Mahavira Hall

Monday, December 6, 2010

Pingyao

Adam, Alison, and I went to Pingyao this weekend, a small town in Shanxi Province east of Beijing.  Pingyao's claim to fame during the Ming and Qing dynasties was its banking, the first draft banks in China.  Today its famous for still being stuck in the Ming and Qing dynasties, as it was deemed too small and insignificant for the government's mass modernization programs, and thus managed to keep its old architecture and city walls intact.  

One of the main streets of Pingyao Old Town


A Ming dynasty courtyard and room

In some ways, there is value to being old, or to representing the past in how you look or how you do things, so that people can learn from and about the past.  Certainly trying to purge everything old and start anew, as Mao tried to do in China with the cultural revolution, risks losing many valuable memories and lessons from prior peoples and customs.  At the same time however, its impossible not to move on, people can't live in the Ming dynasty and in 2010 at the same time, so some of the juxtapositions are quite strange.  Gigantic 5-star glassy hotels just outside the ancient brick and earthen city walls…barefoot people whizzing around on electric bikes right next to horse-drawn carts…incredible dust and palpable coal soot in the air due to rampant coal heating…dirty children playing in the dust with chickens instead of being in school…grotesque religious imagery in a place devoid of fervour and filled with tourists...

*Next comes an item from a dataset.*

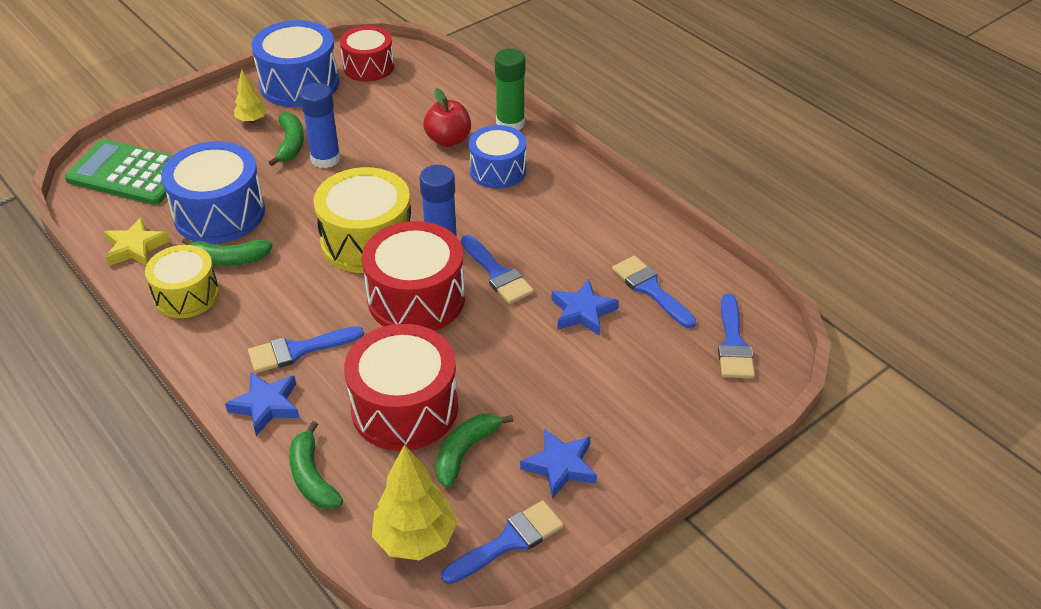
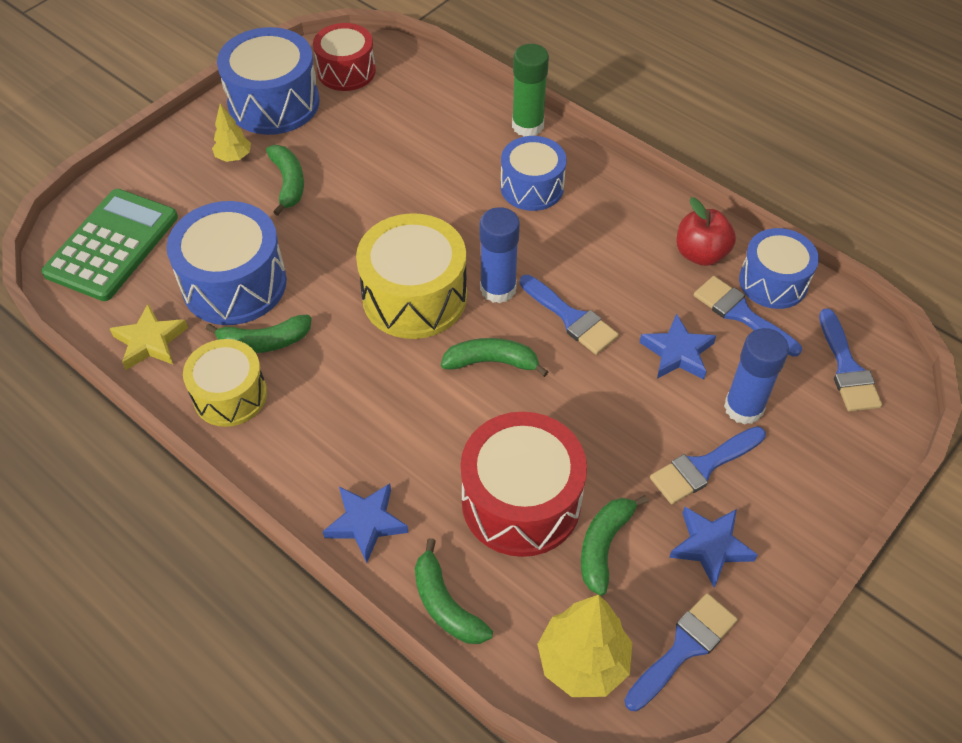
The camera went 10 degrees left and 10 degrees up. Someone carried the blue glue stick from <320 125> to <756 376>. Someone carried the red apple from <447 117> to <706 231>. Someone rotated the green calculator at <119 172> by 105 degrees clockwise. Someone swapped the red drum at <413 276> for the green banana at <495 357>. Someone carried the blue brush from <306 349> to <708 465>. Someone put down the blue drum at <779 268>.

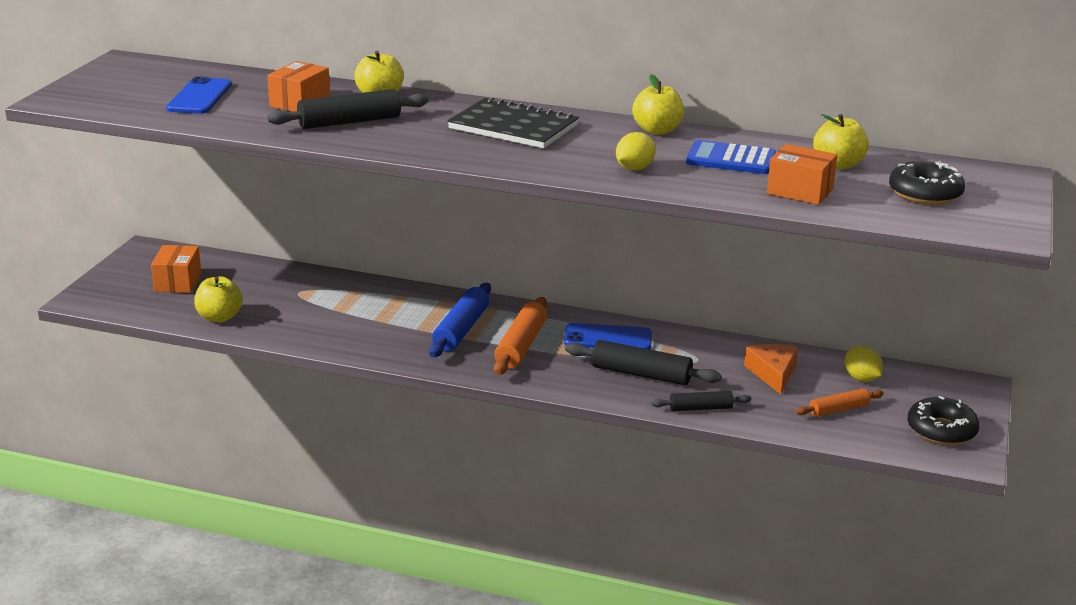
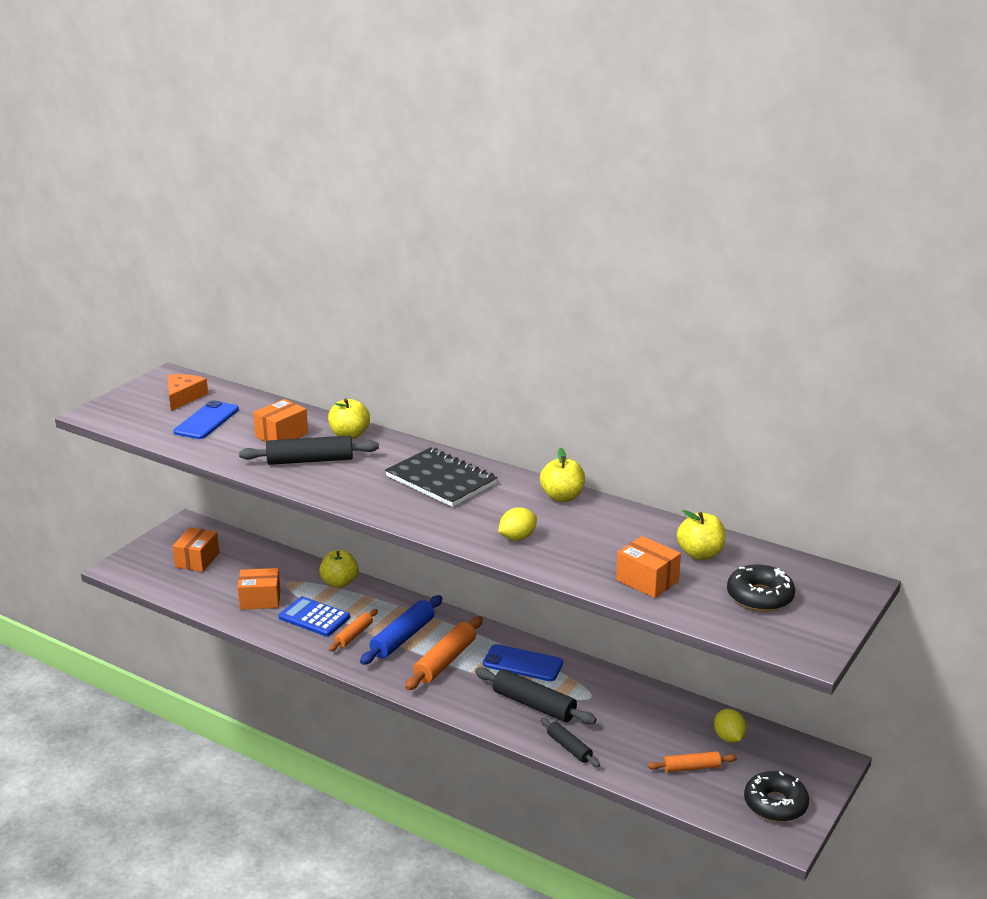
The camera went 15 degrees right and 0 degrees up. Someone carried the blue calculator from <731 157> to <314 616>. Someone carried the yellow apple from <218 299> to <339 569>. Someone carried the orange cheese from <771 369> to <187 392>. Someone rotated the black rolling pin at <701 401> by 45 degrees clockwise. Someone put down the orange box at <259 589>. Someone put down the orange rolling pin at <353 630>.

Some statues which can only be representing hell...shudder

In some ways it would be good for Pingyao to move into the future a little - certainly better for the lungs of the inhabitants - after Pingyao, Beijing pollution looks sunny!  Its hard for me to see how the children of a village so stuck in the past can plan to move onward into modern things and ideas, but perhaps it was just hard for this foreigner to see past the coal dust to the true heart of 21st century Pingyao.

The back of the Wang Family Mansion outside Pingyao

Pingyao at its prettiest - at night, with lanterns flanking the shopfronts

2 comments:

  1. I got the most recent Vanderbilt Magazine this week and skimmed through it the other night on a study break. Your Fogarty award was listed in the back, with all the wedding announcements and such for our class. It made me proud.